I guess I'm just learning from experience that toddlers learn "etiquette words" the same way they learn all the rest of the words they know -- by hearing adults use them, both when talking to them and when talking to each other.
This explains why manners threw me for such a loop as a kid. I knew how to say "please," definitely. I knew that the appropriate way to ask for something was "Please may I have a sandwich?" and that the way to accept an offer was "Yes, please." This is what we had been taught, and when talking to my parents I used them reliably. (Though it was more like "Please m'ave a sandwich" ... since we didn't understand the words, we didn't tend to say them very distinctly.) But as I got older, I noticed that adults didn't talk like that. I didn't want to say the wrong thing, the wrong thing being whatever other people didn't say. We would all be at a party, and the hostess would ask, "Can I get you a Pepsi?" My dad would say, "Sure, thanks!" Then she'd turn to me and ask if I wanted a glass of milk ... and I was completely thrown! Should I say "yes, please" or "sure, thanks"? Maybe "yes please" was something only our family did! Maybe I would sound like a little kid if I said that, and like a grownup if I said "sure"! The result was that I hesitated a lot and felt really awkward before going with either one, or sometimes just said "no thank you" to things I wanted because I was afraid I'd be rude if I said yes.

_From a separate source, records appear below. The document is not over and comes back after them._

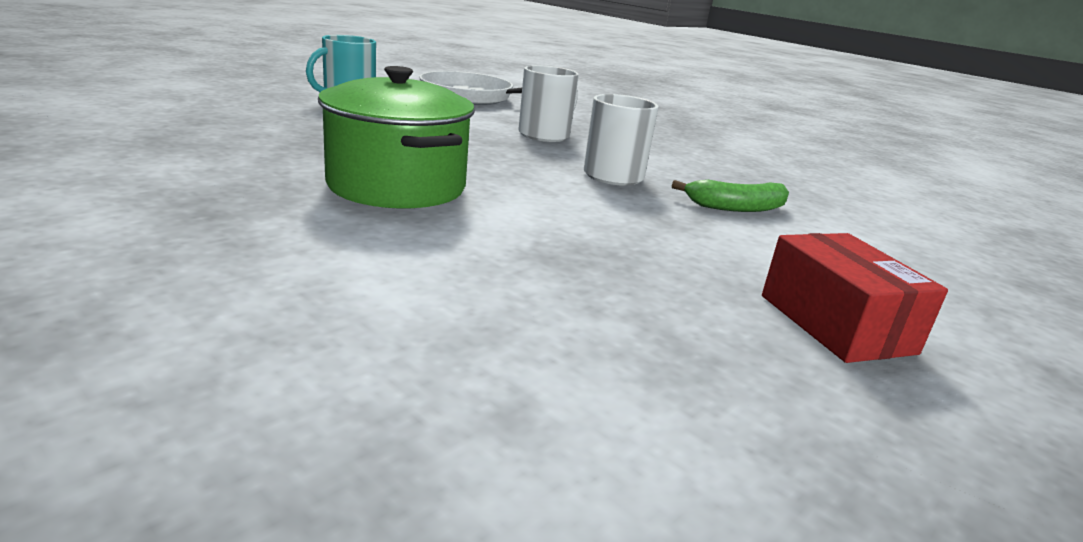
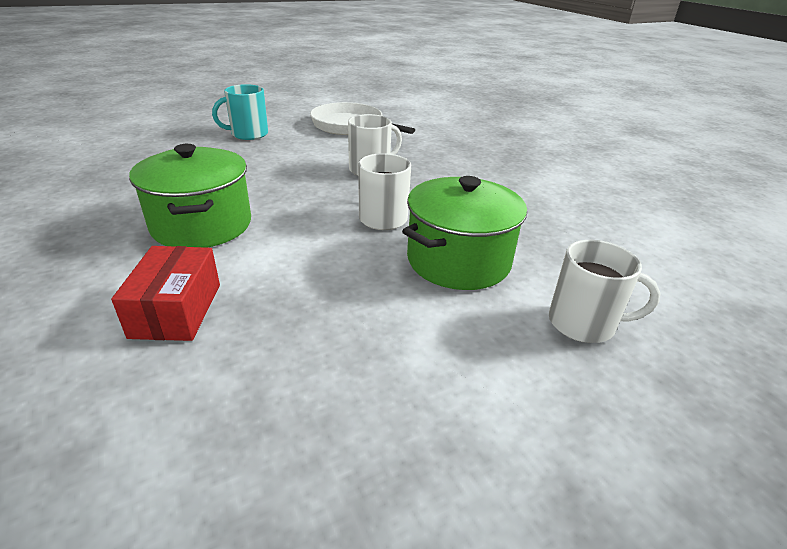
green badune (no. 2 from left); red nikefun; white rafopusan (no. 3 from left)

Kids want to talk the way adults do. That's how they are wired to learn to talk. So if you always say please when asking a child to do something, or when asking someone else to do something in the child's presence, the child will grow up saying please naturally -- not because he is afraid of getting into trouble if he doesn't, but just because that is what you say when you ask for something. Seems kind of a waste of effort, then, to try to push kids to say please before they've grasped the mechanics of complete sentences, or to have battles with them over whether they said them or not. And ultimately, if you don't say please, I don't know if you can get the habit of saying it to stick.
Do you think kids should say please and thank you from a very young age? How do you teach your kids to do it?